Playback Quality - turntable/vintage setting

Hi all:)

Can someone please tell me what that nasty high pitched whine sound is when i change the pitch in turntable mode of GAse4?
(Also in vintage mode, but not so much)



That sound are explicit aliasing artifacts. I once explained the background in the GA4 announcement thread:

Playback quality modes
Sometimes there are features that hold more than you’d expect at first. The new playback modes in the Beat Agent are these kind of features. Why is it that so many contemporary producers still relay on these old school drum machine heavyweights? It is the 12-bit special sound that adds crispness to your drums and samples. So, in order to make a serious approach to emulate this sound, the team analyzed some of the classic 12-bit drum samplers to get to the bottom of the sound, recorded different samples, from drums to sine sweeps, and experimented with different ideas to replicate the signal flow. As a result, we came up with two different modes: the vintage and the turntable mode. The vintage mode is basically a “high-quality bit-crusher-resampler” that reduces the bitrate to 12 bits and resamples to 26.04 kHz. Add some distortion with the hard clip filter and you will get pretty close to the vintage drum sound that is so popular in hip hop and electronic productions. But that’s only half the story. The limitation of the classic 12-bit drum samplers has always been the memory that only allowed a sample time of about 2.5 seconds. In order to get longer samples into the memory the samples had to be recorded by switching the turntable from 33 RPM to 45 RPM, recording the samples at a higher speed of about +35% and then pulling them back down by just about 5.2 semitones within the sampler. This workaround had significant impact on the sound since it created explicit aliasing artifacts. Exactly this aliasing side effect can be heard when you pitch samples in the vintage mode. In turntable mode the recording at a higher speed and down pitching is simulated in advance to include the aliasing automatically. It may sound strange that adding aliasing artifacts should be a desired effect to enhance a sound, but basically that’s the stuff.

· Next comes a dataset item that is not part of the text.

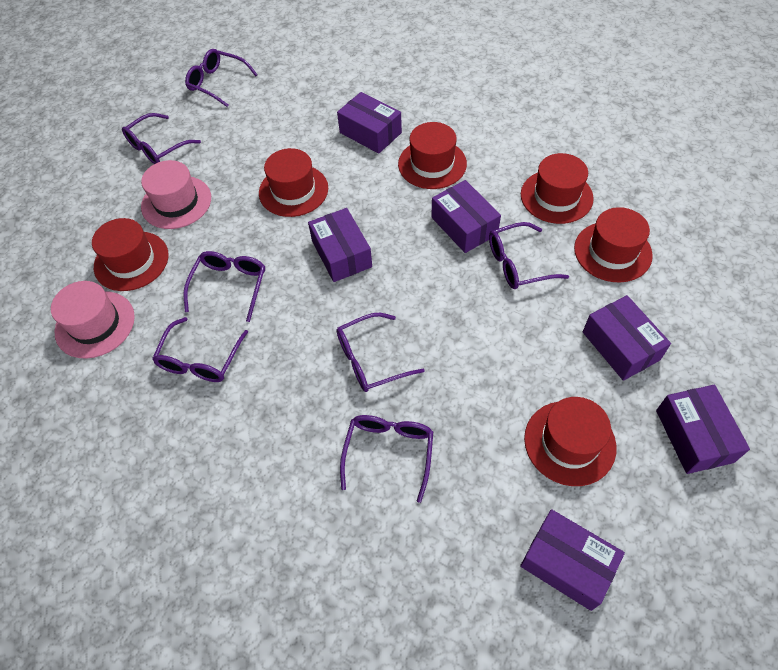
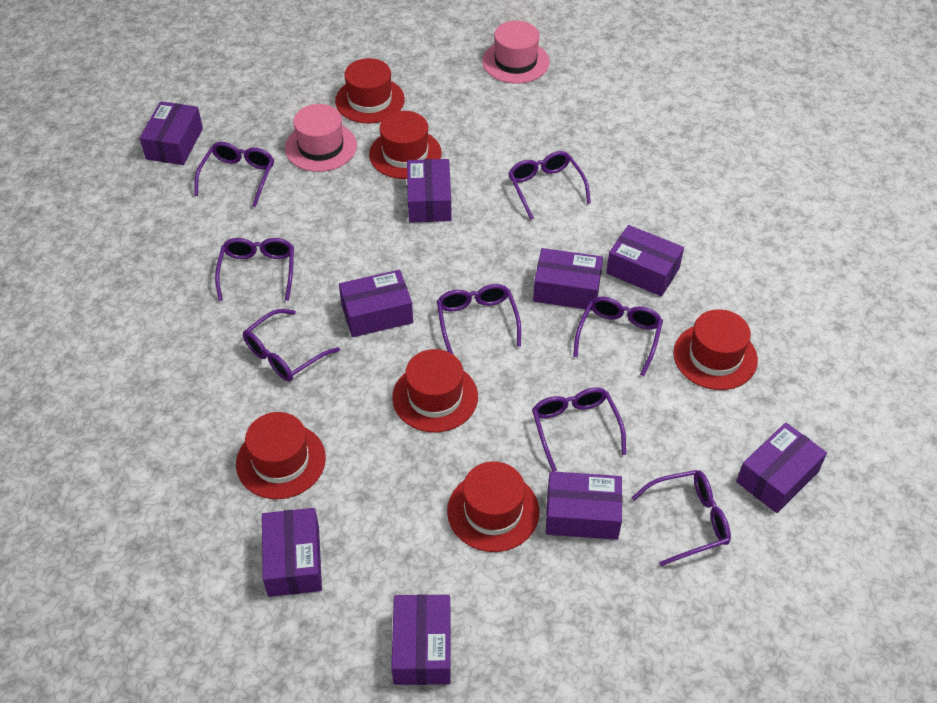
purple box: 6 -> 9
purple glasses: 7 -> 8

We could have added fixed distortion or low-pass filters and even crackle noise as included with some of the other VST instruments, but that just didn’t feel right. The control of these aspects should be left in the users’ hands. What do you think differently about it?

Hi matthias:)

Thanks for this insight on how GA vintage/turntable modes operate.

-nice history lesson - where these artifacts desirable back then or “mittel zum zweck”?:stuck_out_tongue:

-i like the sound when it is unpitched though-> maybe we can implement a “modern take” on the 12 bit machine in some update? Idk, just a thought:p (best of both worlds):wink:

Either way, your explanation and the GA’s teams’ striving for authenticity impresses me. Tru skool;)

Thanks and have a nice weekend:)

You can think of it like amp overdrive or tape saturation and compression. These were all things that where initially seen as a problem, but people grew to like the sound.

If the artifacts stick out too much in your mix you can always tone them down a bit using an EQ or a filter.